There was one more major flaw with the 5th Edition release. One of the most popular aspects of Classic Car Wars is the ability to build, customize, and upgrade your car. Players would gleefully tinker with their designs to get the deadliest vehicle possible. Duels would be as much about design as driving skill and it was fun not knowing what surprises your opponents had installed since the last game.
5th Edition launched without a vehicle design system.
Promises were made that one was forthcoming but that it wouldn’t be released until all the other books had come out. For many autoduelists this meant that not only were you buying the same book repeatedly, you weren’t even getting a complete game. The last nail had been driven into the coffin.
The Ugly: Dissatisfaction among the fans cast a pall on the sales of 5th edition. In the end they published the nine core books, a compilation book of the Division 5 cars, and a single arena book.
And that was it.
The vehicle design system was never published. Rules for motorcycles never came out. Even updates on the website ceased in short order and nothing more was said. 5th Edition was done.
The Future: The failure of 5th Edition is a sad story, especially for long time Car Wars fans. However there are a few rays of hope for aspiring autoduelists.
The first is that all the 5th Edition books are available in .PDF format from Warehouse 23, Steve Jackson Games online web store. You can find them here and they’re reasonably priced. The individual books sell for $2.99, about half the cost of the original printed books, and the Division 5 compilation book costs $7.95. So for around $26 you can have them all in digital format. Desktop printers have come a long way since 2002, so printing all the cardstock counters you want is no longer a daunting task. Throw in a $5 pack of Matchbox cars and you’re ready to roll.
Also, an enterprising fan was able to reverse engineer the vehicle design system. The rules are posted in the Steve Jackson Games forum at this location. There are still no rules for motorcycles or large vehicles, such as vans and trucks. This is a shame, as these were popular in classic Car Wars, but it still gives you enough to play with.
Another ray of sunshine came from an unexpected source. Back in 2012 when the OGRE Designers Edition Kickstarter was breaking all kinds of records they set a stretch goal at the $700,000 mark. Hitting the goal would mean that Steve Jackson would launch a Kickstarter for Car Wars in 2013.

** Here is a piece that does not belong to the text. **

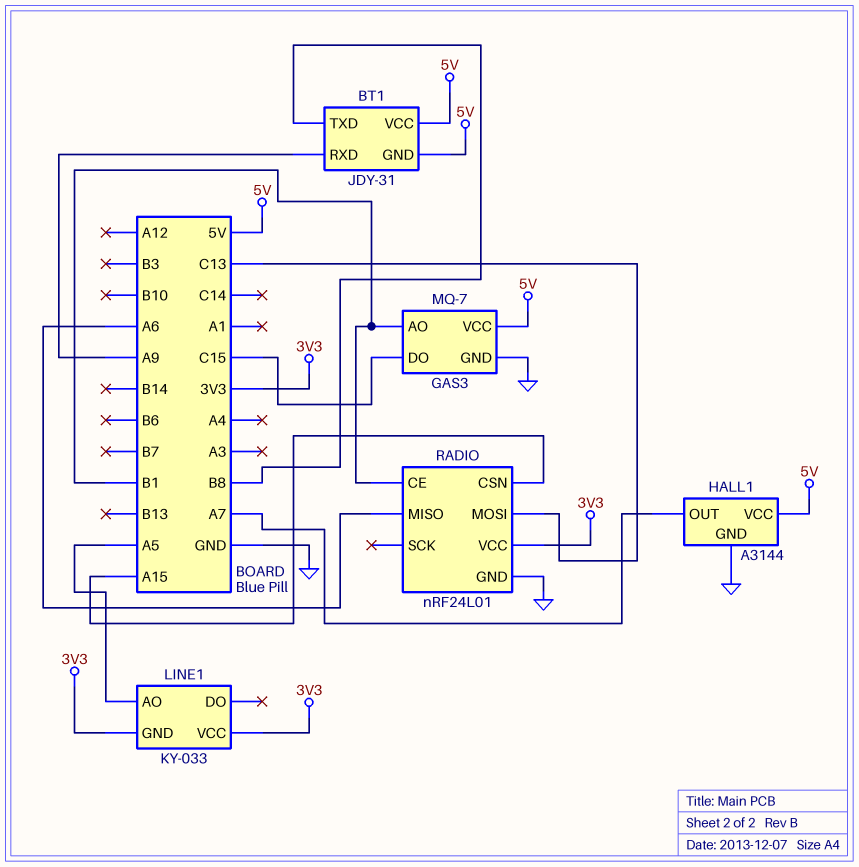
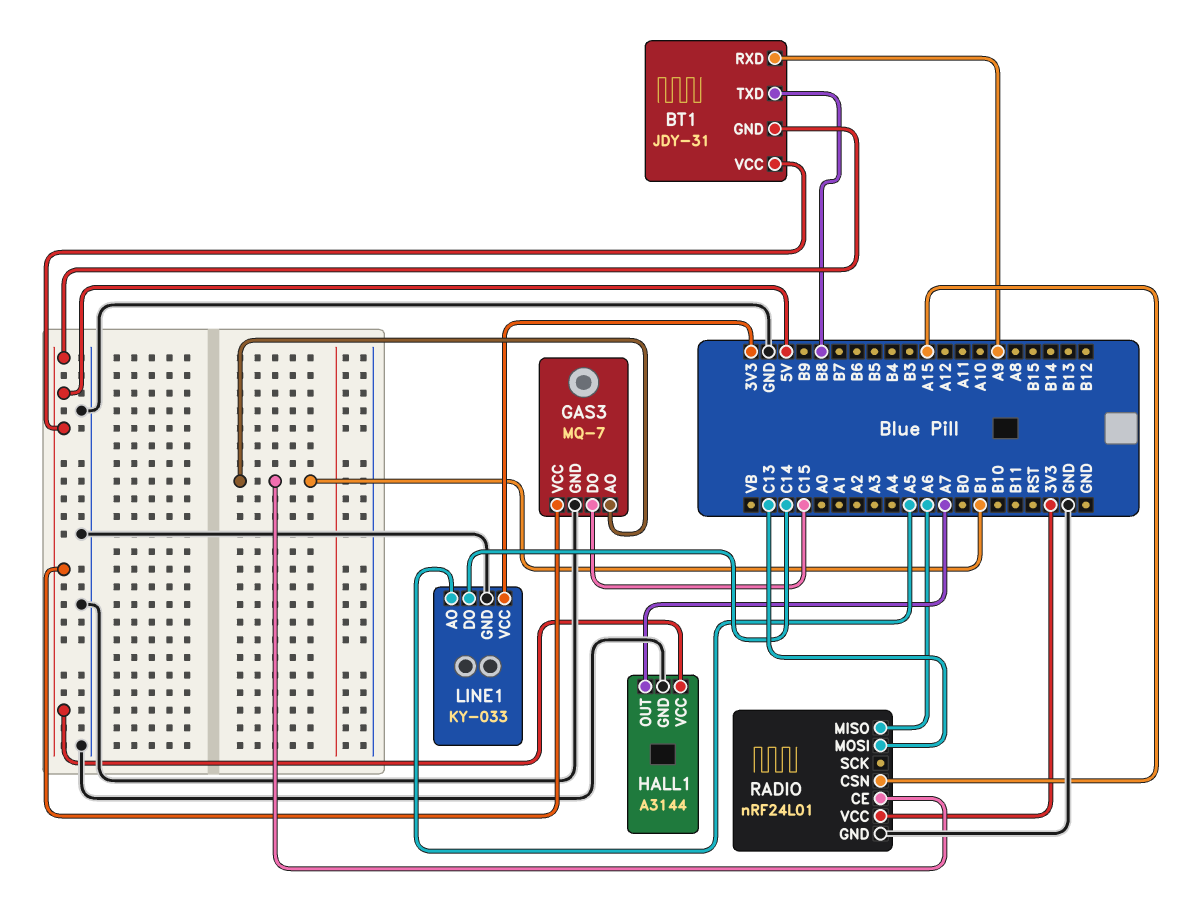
LINE1 pin DO: none -> C14
LINE1 pin GND: 3V3 -> GND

The stretch goal was hit but 2013 came and went without the Kickstarter happening. However there have been two related Car Wars announcements. The first was a re-release of the original Car Wars mini-game that came in a plastic baggy. The second was announcing the re-release of Classic Car Wars in the small plastic box. Mini-Car Wars released earlier this year and the second is listed as “In Production”. Both of these are supposed to be preludes to a new edition. There have also been periodic announcement about staff assigned to the project, indicating that Steve Jackson Games is still working on it.
So while the wheels are turning slowly, there is still hope that a 6th Edition of Car Wars may roll off the assembly line someday.
In the meantime, remember to Drive Offensively.